Using a Microsoft SharePoint data source - Amazon Kendra

Using a Microsoft SharePoint data source

You can use your Microsoft SharePoint as a data source for Amazon Kendra. When you use Amazon Kendra to index your site, you choose which SharePoint URLs to include in the index, and you specify inclusion and exclusion patterns for the documents stored on those URLs.

Amazon Kendra currently supports SharePoint Online and SharePoint Server (versions 2013 and 2016).

Amazon Kendra requires authentication credentials to access the SharePoint site. If you are using the console to create your data source, you can enter the credentials there or you can choose an existing AWS Secrets Manager secret that stores your credentials. If you are using the API, you must provide the Amazon Resource Name (ARN) of an existing secret. For more information, see What Is AWS Secrets Manager in the AWS Secrets Manager User Guide.

If you use SharePoint Online, you only need to provide your user name and password in your secret.

If you use SharePoint Server, in addition to your user name and password, you need to provide the server domain name. The server domain name is the NetBIOS name in your active directory provider.

If you use SharePoint Server and need to convert your access control list (ACL) to email format for filtering on user context, you need to provide the LDAP server URL and LDAP search base, or use the directory domain override. The LDAP server URL is the full domain name and the port number. For example, 'ldap://example.com:389'. The LDAP search base are the domain controllers 'example' and 'com'. The directory domain override allows you to use the email domain instead of using LDAP server URL and LDAP search base. For example, the email domain for 'username@example.com' is 'example.com'. You can use this override if you are not concerned about validating your domain and simply want to use your email domain.

Amazon Kendra uses the credential information stored in your secret to access the SharePoint site in a JSON structure.

If you use SharePoint Online, the following is the minimum JSON structure that must be in your secret:

{ "username": "user name", "password": "password" }

The secret can contain more information, however, Amazon Kendra ignores other fields.

If you use SharePoint Server, the following is the minimum JSON structure that must be in your secret:

{ "username": "user name", "password": "password", "domain": "server domain name" }

You can include the LDAP server URL and LDAP search base in your secret for SharePoint Server using the following JSON structure:

{ "username": "user name", "password": "password", "domain": "server domain name", "ldapServerUrl": "ldap://example.com:389", "ldapSearchBase": "dc=example,dc=com", "directoryDomainOverride": "example.com" }

The SharePoint user must have administrative permission to the SharePoint sites that you want to index. For SharePoint lists, the user must have the following permissions:

  • Open Items – View the source of documents with server-side file handlers.
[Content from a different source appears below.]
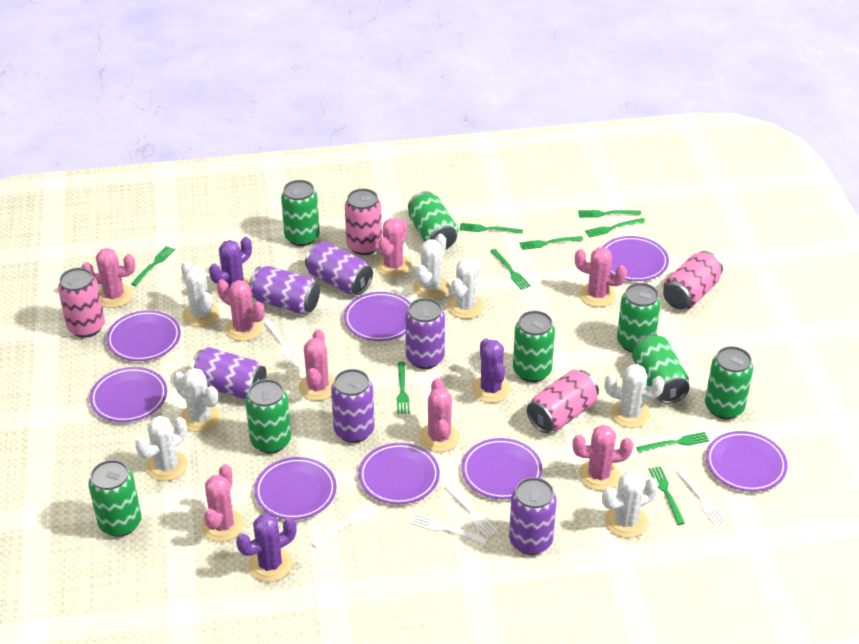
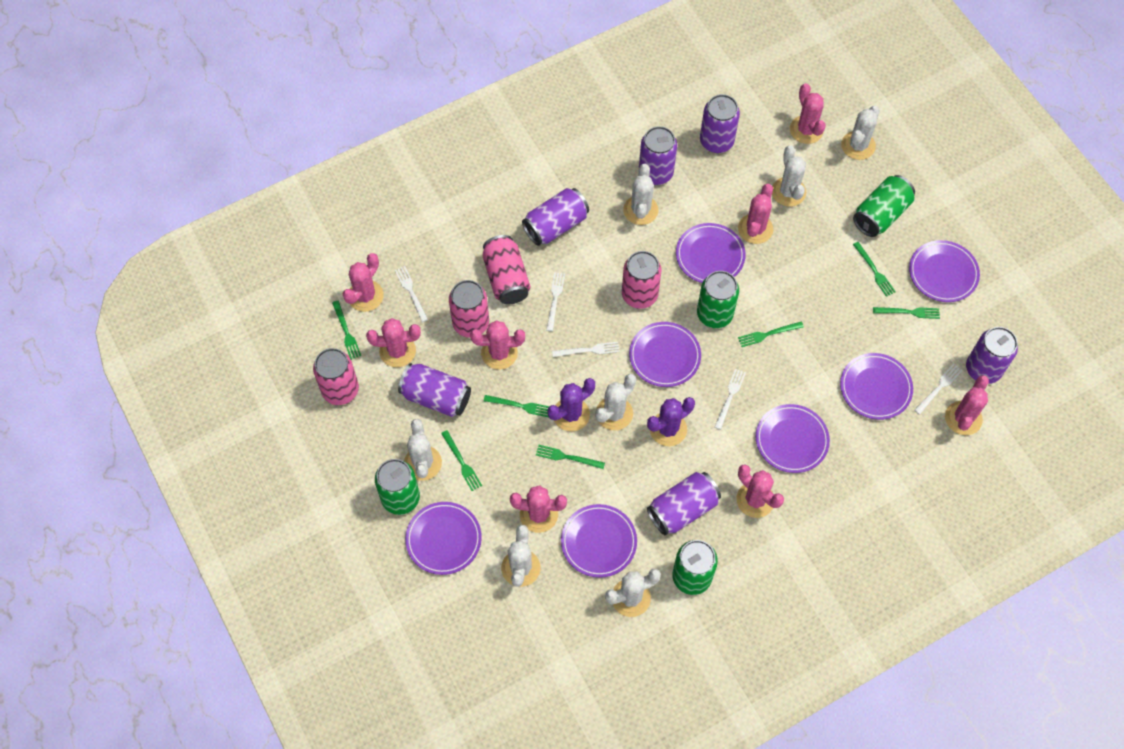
green can: 8 -> 4
green fork: 9 -> 7
purple cactus: 3 -> 2
purple plate: 8 -> 7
  • View Application Pages – View forms, views and application pages. Enumerate lists

  • View Items – View items in lists and documents in document libraries

  • View Versions – View past versions of a list item or document.

For SharePoint websites, the user must have the following permissions:

  • Browse Directories – Enumerate files and folders in a website using SharePoint Designer and Web DAV interfaces.
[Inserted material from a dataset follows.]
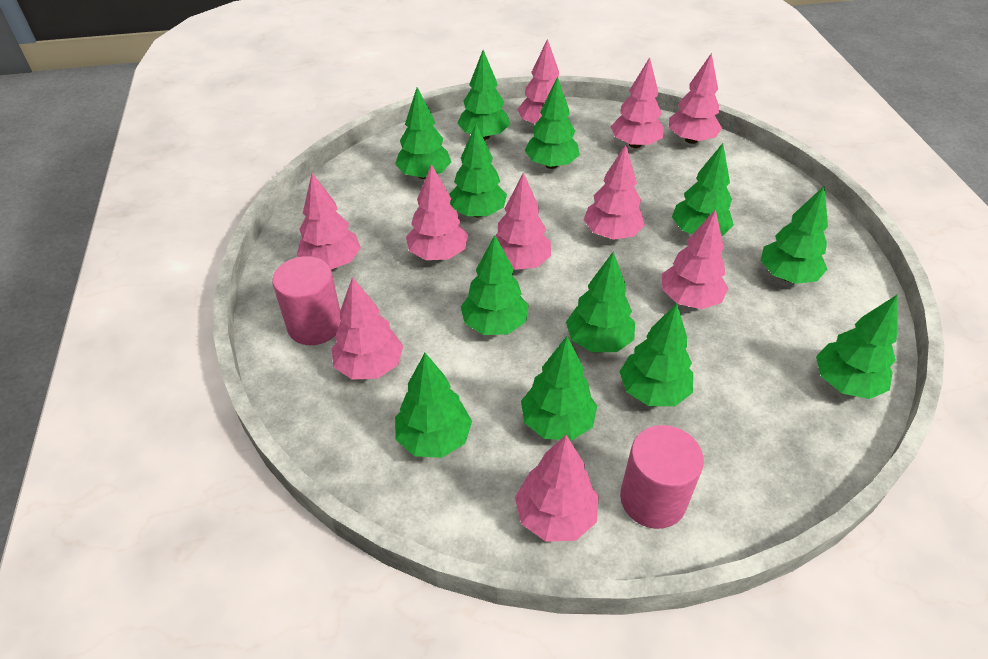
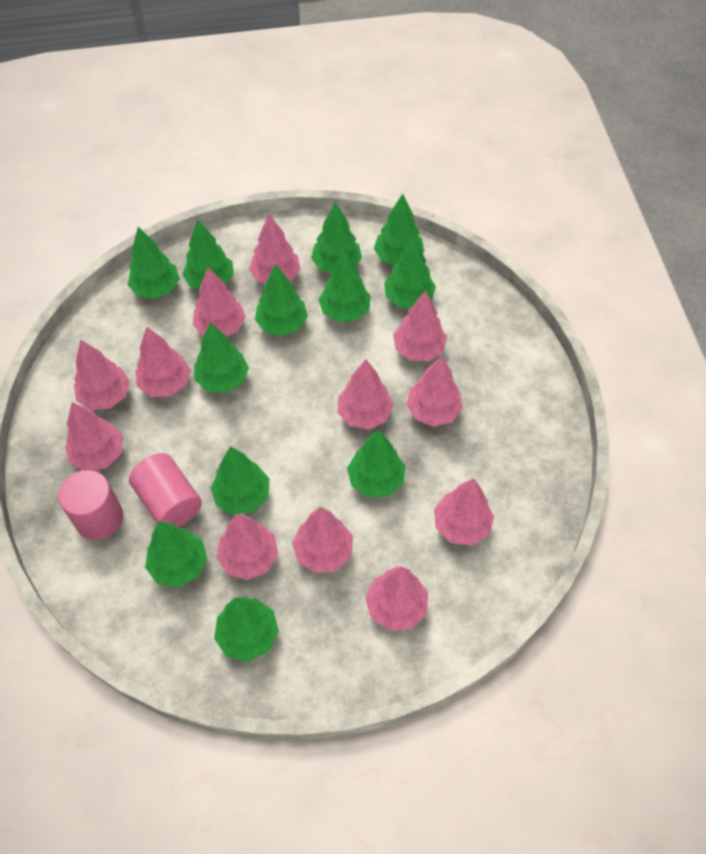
pink tree: 10 -> 12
  • Browse User Information – View information about users of the website.

  • Enumerate Permissions – Enumerate permissions on the website, list, folder, document, or list item.

  • Open – Open a website, list, or folder to access items inside the container.
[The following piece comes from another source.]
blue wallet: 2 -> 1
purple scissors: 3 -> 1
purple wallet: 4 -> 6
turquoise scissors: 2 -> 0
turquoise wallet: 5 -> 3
  • Use Client Integration Features – Use SOAP, WebDAV, the client object model, or SharePoint Designer interfaces to access the website.

  • Use Remote Interfaces – Use features that launch client applications.

  • View Pages – View pages on a website.

The data source IAM role must have permission to access the secret. For more information, see IAM roles for Microsoft SharePoint data sources.

You must create an index before you create the SharePoint data source. For more information, see Creating an index. You provide the ID of the index when you create the data source.

You specify connection and other information in the console or using an instance of the SharePointConfiguration data type. You must provide the following information:

  • The credentials required to log in to the SharePoint site.

  • The URLs of the SharePoint site, SharePoint site collection, or SharePoint list to index.

  • The ARN of an IAM role that has permission to run Amazon Kendra commands. For the required permissions, see IAM roles for Microsoft SharePoint data sources.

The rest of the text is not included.